“Fulfilling its evolutionary destiny, our Emerald City has been populated by a significant number of migrants, mavericks, and mutants: seed people, future people, people on the edge of thought, the edge of discovery, the edge of tomorrow. To some extent, Seattle remains a frontier metropolis, a place where people can experiment with their lives, and change and grow and make things happen.”—Novelist Tom Robbins, “Here in Geoduck Junction: Finding a Home Among the Migrants, Mavericks, and Mutants of the Pacific Northwest,” Seattle Weekly News, Oct. 9, 2006
It’s been a week since my return from a business trip to Seattle, and the time spent there—three nights, with less than an afternoon devoted to exploring the neighborhood around my hotel—did not match, in length or intensity, the full week of pleasure I experienced in the “Emerald City” on a vacation 18 years ago.
But I saw enough this time to confirm the essential truth of this observation by novelist Tom Robbins, including one city landmark that did not exist in its present form when I came here in 1997: the current, 11-floor incarnation of the Central Branch of the Seattle Public Library.
Now, the exterior of this intellectual center is not especially distinguishable from the other modernist office buildings in the city’s downtown. Nor am I a fan of everything on the inside of this building. (The “Red Floor” strikes me as more distracting than stimulating.)
But Dutch architect Rem Koolhaas and former Seattleite Joshua Ramus, after looking at innovative libraries around the world and conferring with the library's board, staff and the public, did come up with the design for a building in the Internet age—a structure with some distinct advances over its predecessor:
*A high-tech book-handling system, operating largely out of public view, transports incoming titles to where they should be shelved.
* The new library has a capacity for more than 1.45 million books and materials—an increase of approximately a third over the old building.
*The total program area is 362,987 square feet, compared with 206,000 in the old building.
*The library has more than 400 computers for public use and wireless Internet access, compared with just 75 public computers in the old building.

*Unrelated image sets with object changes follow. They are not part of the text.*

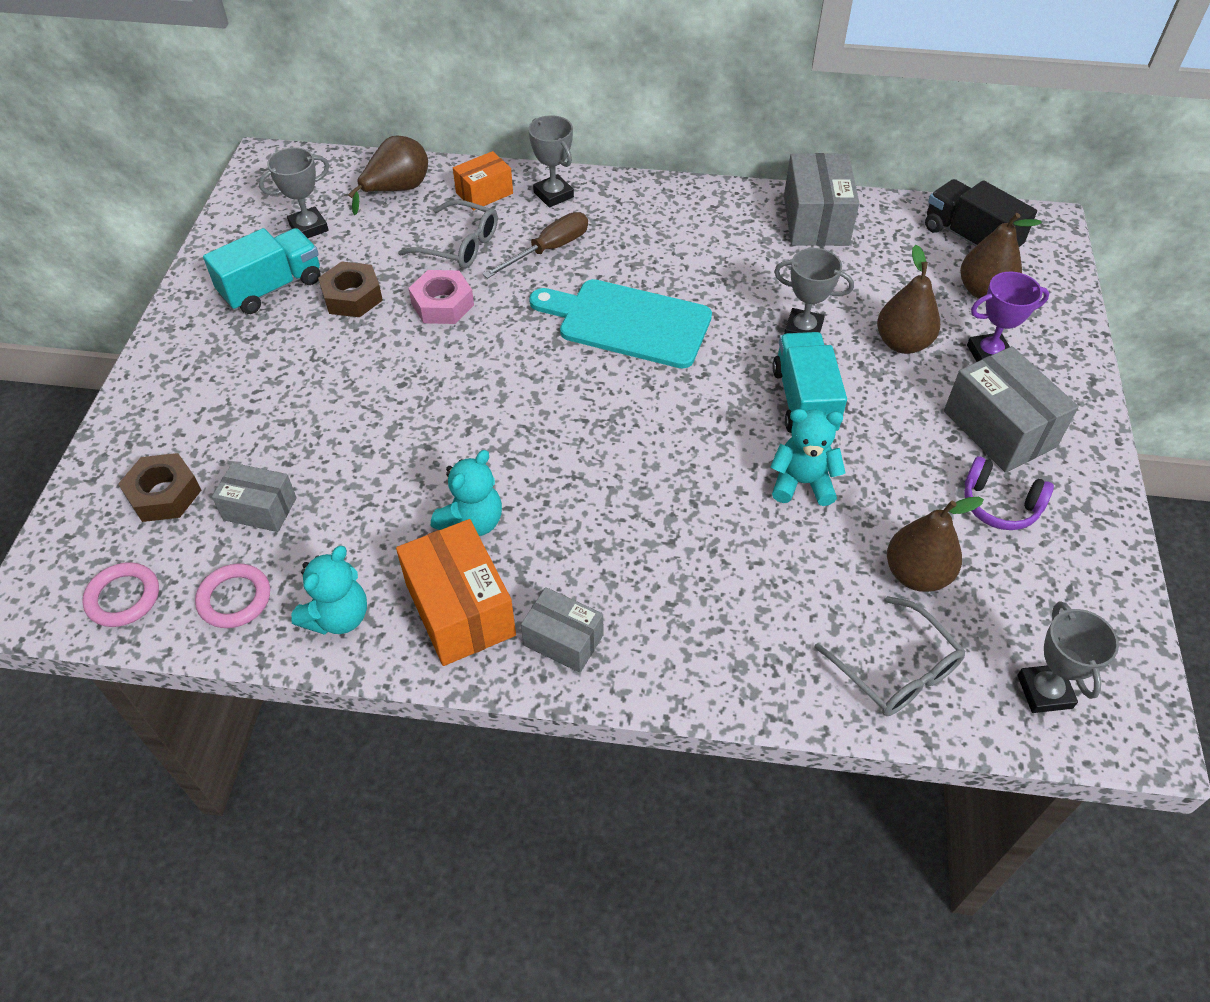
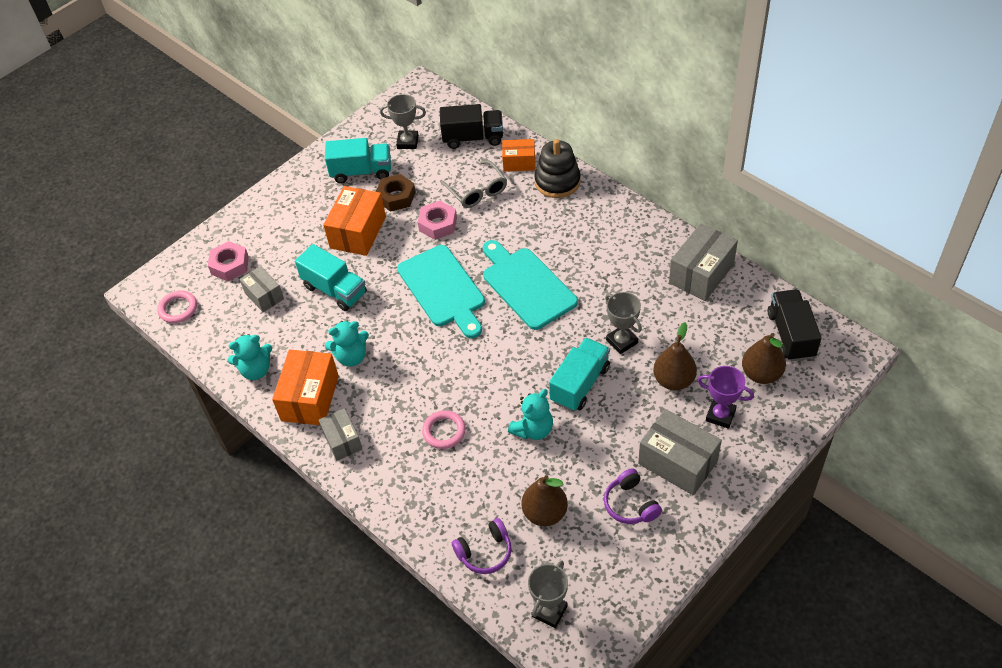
camera: 40 degrees right, 0 degrees up
(164, 494) = (230, 265): brown nut -> pink nut
(234, 599) = (221, 336): pink ring -> pink ring (444, 431)
(335, 362) = (358, 232): none -> orange box
(367, 449) = (335, 290): none -> turquoise truck
(397, 189) = (473, 138): brown pear -> black truck
(523, 376) = (443, 289): none -> turquoise cutting board
(548, 250) = (523, 217): brown screwdriver -> none
(553, 195) = (557, 182): grey trophy -> black stacking toy
(802, 483) = (533, 429): turquoise teddy bear -> turquoise teddy bear turned 90 degrees clockwise
(895, 669) = (485, 552): grey glasses -> purple headphones
(999, 429) = (677, 462): grey box -> grey box turned 60 degrees counterclockwise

Both inside and outside the library, you’ll see evidence that you are, indeed, in Seattle. A sign in back, for instance, speaks of water use—part of the sustainability initiative in a city that prides itself on its environmental consciousness. And, to make users really comfortable, as you can see in the picture accompanying this post, the library has provided a coffee bar.Heck, even the original pioneers up here in the Pacific Northwest were glad to have some liquid refreshment at night around the campfire.